Смертный, силе нас гнетущей

Покоряйся и терпи!

Спящий в гробе, мирно спи!

Жизнью пользуйся, живущий!

А Тютчев, начав свои «Поминки» сильным двустишием:

Пала царственная Троя,

Сокрушен Приамов град, —

кончает свой перевод величаво и трагически:

Как уходят клубы дыма,

Так уходят наши дни!

Боги, вечны вы одни, —

Все земное идет мимо!

Много хлопот приносит критику сложность и противоречивость иной переводческой личности. Антокольский, Ауэзов и Рыльский в своем содокладе на Втором съезде писателей приводили брюсовский перевод «Энеиды» как пример затрудненности. Действительно, Брюсов, как и Фет, в своих переводах иногда налагал на себя непосильное ярмо передачи чужеземного синтаксиса. Действительно, открываешь «Фауста» или «Энеиду» в переводе Брюсова и спотыкаешься с первой же строчки:

Брань и героя пою, с побережий Тройи, кто первый...

Или немножко дальше:

Тучи нежданные вдруг исторгают и день и свод неба

Тевкров из глаз...

Но, читая «Энеиду», видишь, как настоящий поэт Брюсов то и дело сбрасывает добровольно надетые цепи. На поверку Брюсов оказывается музыкальнее Фета. Целые сцены (например, буря) и отдельные строчки передают музыку стиха превосходно. Так, например: «Quadrupedante putrem sonitu quatit ungula campum» переведено: «Топотом звонких копыт потрясается рыхлое поле». Знаменитый стих Вергилия: «Insequitur clamorque virum stridorque rudentum» — Брюсов переводит: «Вслед корабельщиков крик прозвучал и скрипенье веревок», — не в пример тому же музыкальному Фету, который перевел эту строчку так: «Следуют вопли мужей, а затем и стоны веревок».

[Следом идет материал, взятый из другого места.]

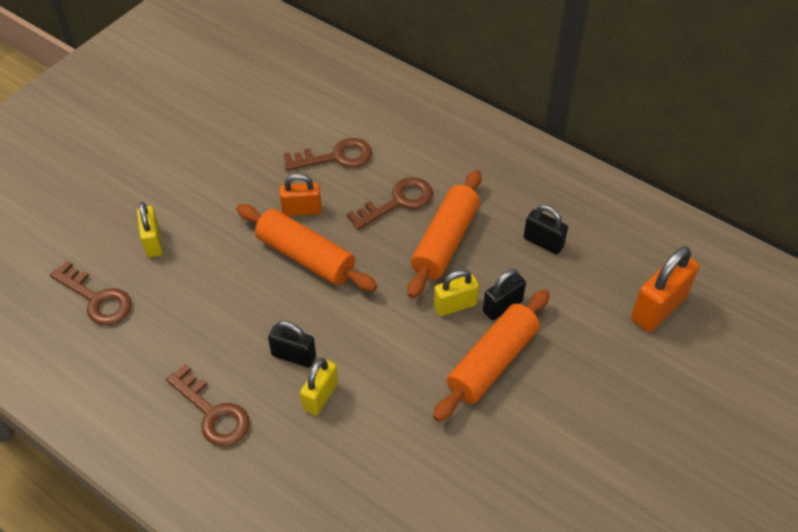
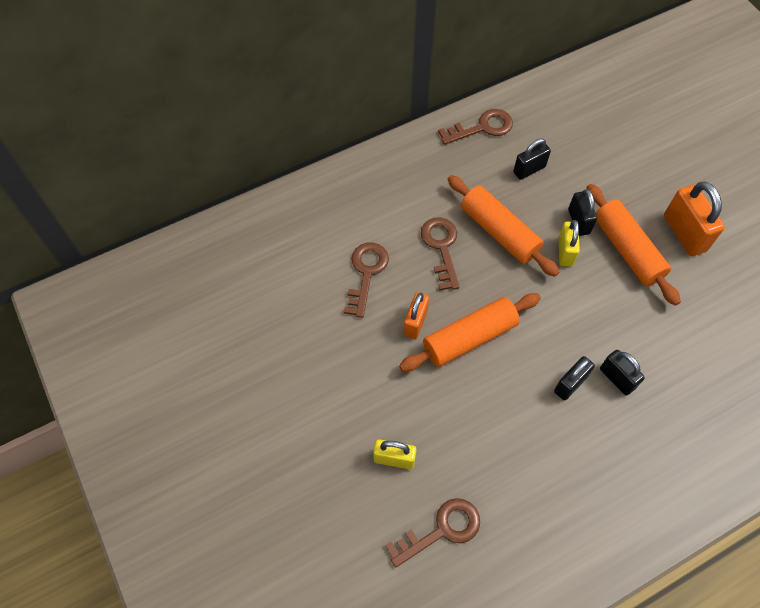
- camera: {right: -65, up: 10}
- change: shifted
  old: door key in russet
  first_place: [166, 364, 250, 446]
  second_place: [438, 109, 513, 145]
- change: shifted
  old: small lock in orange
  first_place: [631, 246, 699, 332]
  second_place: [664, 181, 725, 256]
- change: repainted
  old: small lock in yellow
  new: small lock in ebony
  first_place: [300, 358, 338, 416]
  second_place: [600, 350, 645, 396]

Фет, поэт-импрессионист, которому впору было бы переводить Верлена, как переводчик сознательно и упорно придерживался буквальной точности, и в результате своими переводами античных авторов именно он оправдал положение, что хороший поэт не всегда хороший переводчик.

А вот послушайте перевод «Белой луны» Верлена:

La lune blanche

Luit dans les bois;

De chaque branche

Part une voix,

Sous la ramee...

О, bien-aimee...

 

И месяц белый

В лесу горит,

И зов несмелый

С ветвей летит,

Нас достигая...

О, дорогая!

Кто это перевел? Сладкозвучный Фет? Нет, якобы немузыкальный, суховатый Брюсов, в 1911 году. Для сравнения вспомним, как звучал перевод тех же строк у соратников Брюсова по символизму. Вот перевод Ф. Сологуба, примерно тех же лет (1908):

Белая луна

Сеет свет над лесом,

Звонкая слышна

Под его навесом

Песня соловья...

Милая моя! 1

А вот как перевел те же строки один из второстепенных поэтов-символистов — Эллис:

Над лесом бледная луна

Плывет, сиянье проливая,

На каждой ветви замирая,

Несется песня, чуть слышна...

О, дорогая, дорогая! 2

1 В 1923 году Сологуб издал новый перевод, ритмом и некоторыми частностями напоминающий перевод Брюсова:

Ночной луною

Бледны леса,

И под листвою

Все голоса

Несутся, тая...

О, дорогая...

2 «Иммортели», вып. II, 1904, стр. 14. Перевод Эллиса любезно указан Э. С. Азнауровой.

 

Так практика опровергает или подтверждает традиционную, сложившуюся репутацию. Брюсов сознательно, в ущерб певучести, добивался внешней схожести с оригиналом. То же самое можно сказать и о других переводчиках этого толка, у которых, наряду с хорошими, поэтичными строчками и удачным переводом целых стихотворений, то и дело спотыкаешься о сознательную какофонию.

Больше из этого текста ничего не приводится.